I have only worked with a small number of editors who’ve been very supportive – particularly the editors of Stride and Memes. My feeling is that the material we are discussing runs counter to the anecdotal/humanistic mould of most small press straight ‘poetry-verse’, so one regards blank reactions as understandable, given the overtly hermetic and inaccessible style of the pieces themselves. Getting down to the cutting edge inevitably means getting into an area where rational communication starts to break down, and I expect editors not to relate to this sort of thing – although I haven’t submitted poems to pure SF editors, ever, so have no idea how they would react.
Was the Space Opera sequence conceived as a whole?
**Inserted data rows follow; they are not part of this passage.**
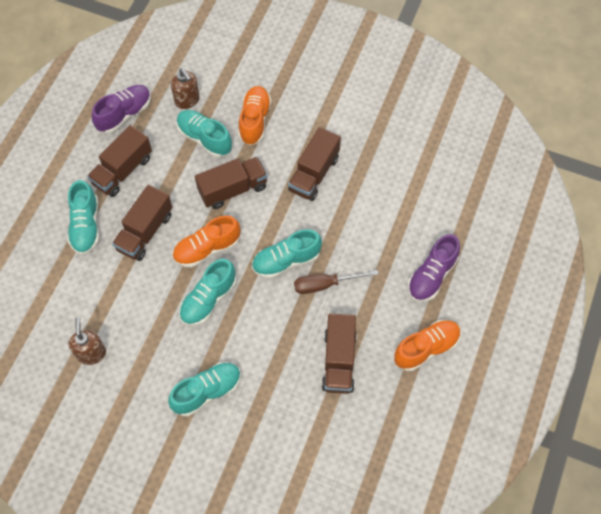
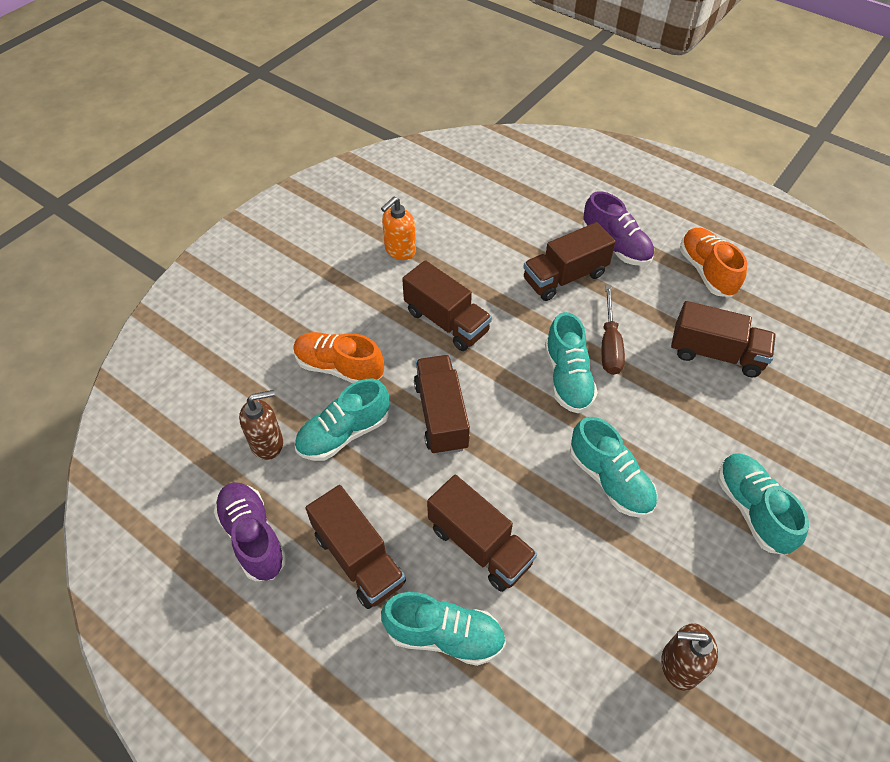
camera: 75 degrees left, 10 degrees down
(207, 249) = (528, 466): orange shoe -> none
(373, 127) = (400, 250): none -> orange soap dispenser
(383, 244) = (564, 277): none -> brown truck

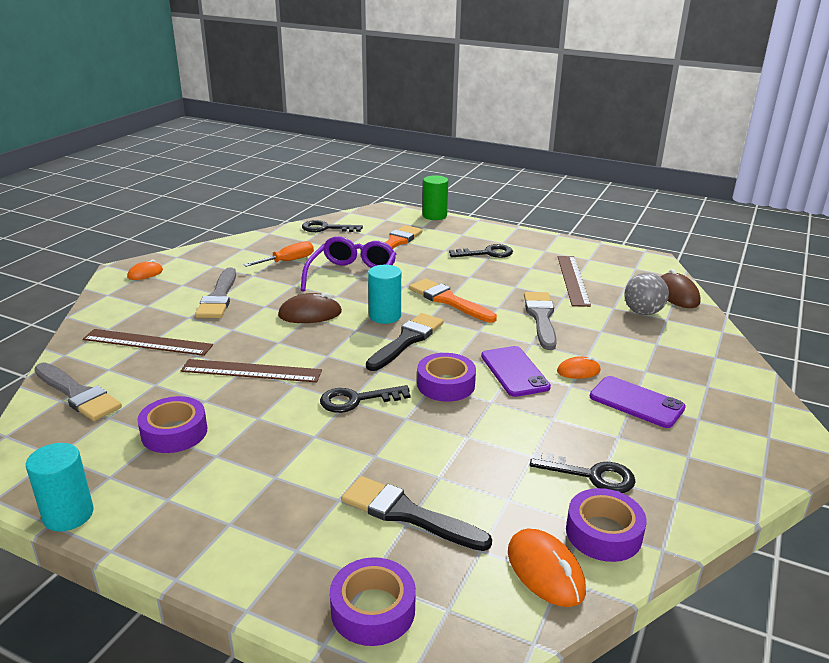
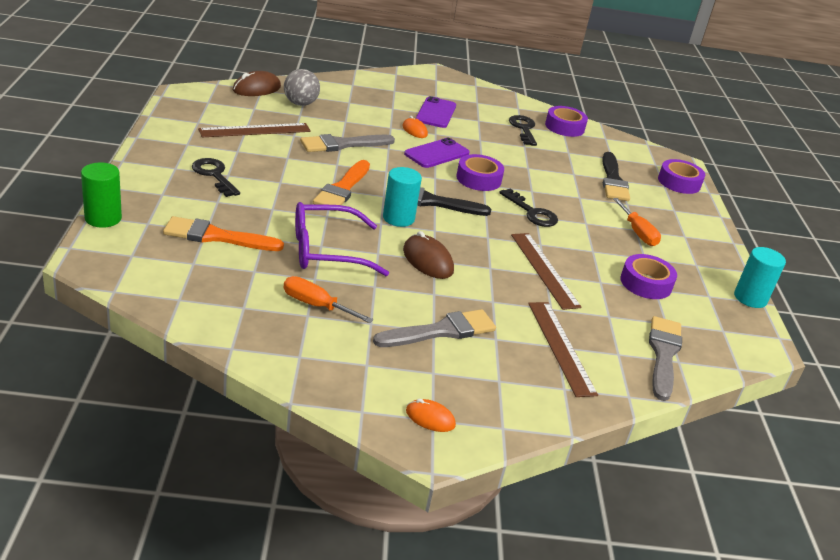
camera: 120 degrees left, 5 degrees up
(267, 474) = (637, 232): none -> orange screwdriver
(326, 228) = (190, 299): black key -> none
(545, 571) = (606, 141): orange mouse -> none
Yes, although ‘Neogaea’ (Space Opera 5) was actually written first, in 1984. The other parts were derived from it some months later. ‘Space Opera (The First Report)’ was published in Stride 21. I think ‘Gaze Of The Medusa’ was especially written for The Serendipity Caper anthology, as a sort of introduction to the sequence.
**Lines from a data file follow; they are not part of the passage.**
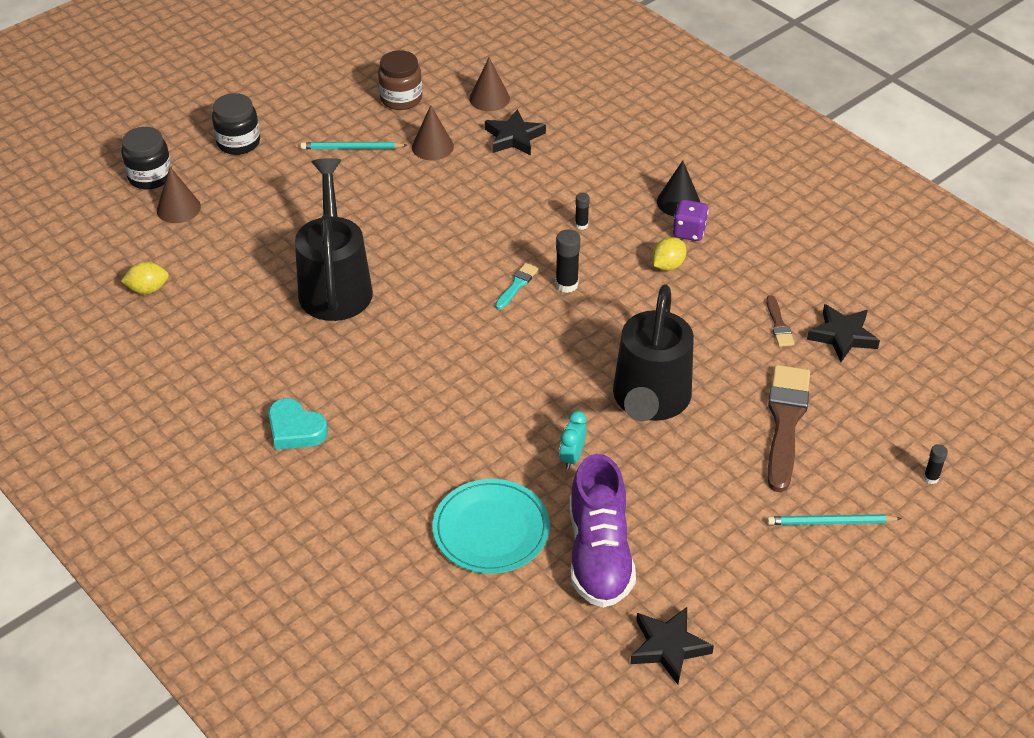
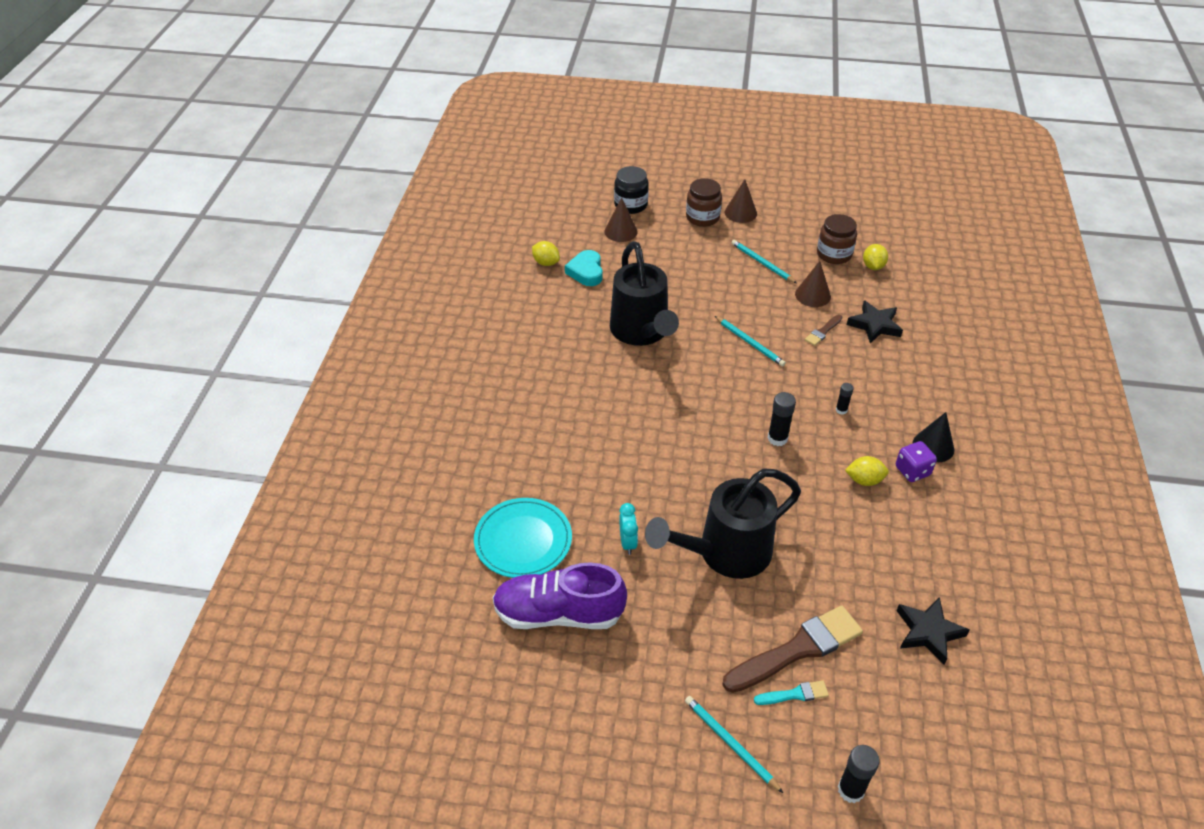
camera: 50 degrees right, 0 degrees up
(238, 142) = (702, 217): black jar -> brown jar
(295, 429) = (508, 394): turquoise heart -> turquoise heart (586, 272)
(335, 284) = (641, 332): black watering can -> black watering can turned 120 degrees clockwise
(438, 224) = (750, 343): none -> turquoise pencil
(446, 88) = (873, 266): none -> yellow lemon
(489, 98) = (892, 291): brown cone -> brown cone (740, 213)
(517, 285) = (745, 414): turquoise brush -> turquoise brush (794, 694)
(572, 457) = (628, 543): turquoise clock -> turquoise clock turned 105 degrees clockwise
(599, 554) = (559, 613): purple shoe -> purple shoe turned 45 degrees clockwise
(668, 647) = (515, 709): black star -> none
(779, 324) = (889, 583): brown brush -> brown brush (823, 331)
(931, 478) = (851, 790): black glue stick -> black glue stick, size x1.66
Does any other work relate to the sequence?
It was linked to ‘Contact Zero’, which also appeared in The Serendipity Caper, and initially in Stride 19. The Space Opera texts also stimulated a number of drawings such as ‘Centre Of Gravity’ from 1984; and ‘Life On Neogaea’, ‘Angel With Raiding Party’, ‘Styx Insect’, ‘The NeoNova’, ‘Destination Tomorrow’, and others, from 1985.
Have you written other Science Fiction texts?
There are SF-type poems in both of my Stride booklets (Exosphere and Decaying Orbits) – such as ‘Metacropolis’ – which are not part of the Neogaea complex.
Finally, could you explain what you were trying to achieve with the Space Opera sequence, the extent to which you think you achieved your aims, and, perhaps, a few words on how it – the sequence – relates to your body of work as a whole?
It’s easier to answer the last part of the question first. Space Opera fits into a range of discursive prose texts subverted by surreal and aleatoric elements. The Xantras (1992) is a more recent example. It was an attempt to see how ‘far out’ (or in) you can get without being too abstract (I don’t really believe in pure abstraction) or too conceptual. Also, as we’ve said, the sequence relates to graphics like Contact Zero (not in this volume) and a number of line drawings (some of which are in this volume): I like to think there’s a non-rational continuum in my work in all media – unexpected links connecting things in half-hidden patterns. pathways to the outer limits.
I tried to achieve a fusion of ‘genre’ thematics with an ‘experimental’ prose style in order to, as it were, get the genre aspects into another gear - it was a clash of disparate elements – a populist space opera scenario filtered through a linguistic style derived from a more refined ‘arty’ ethos. But technical, aesthetic considerations are only part of the equation. There’s an entertainment factor as well. So if the reader finds the sequence dull then I’ve failed in my objective of translating the reader into another sphere. I wouldn’t want to change or revise any of the sequence – so I guess I feel I achieved my aims. Only the readers can say if Space Opera works for them.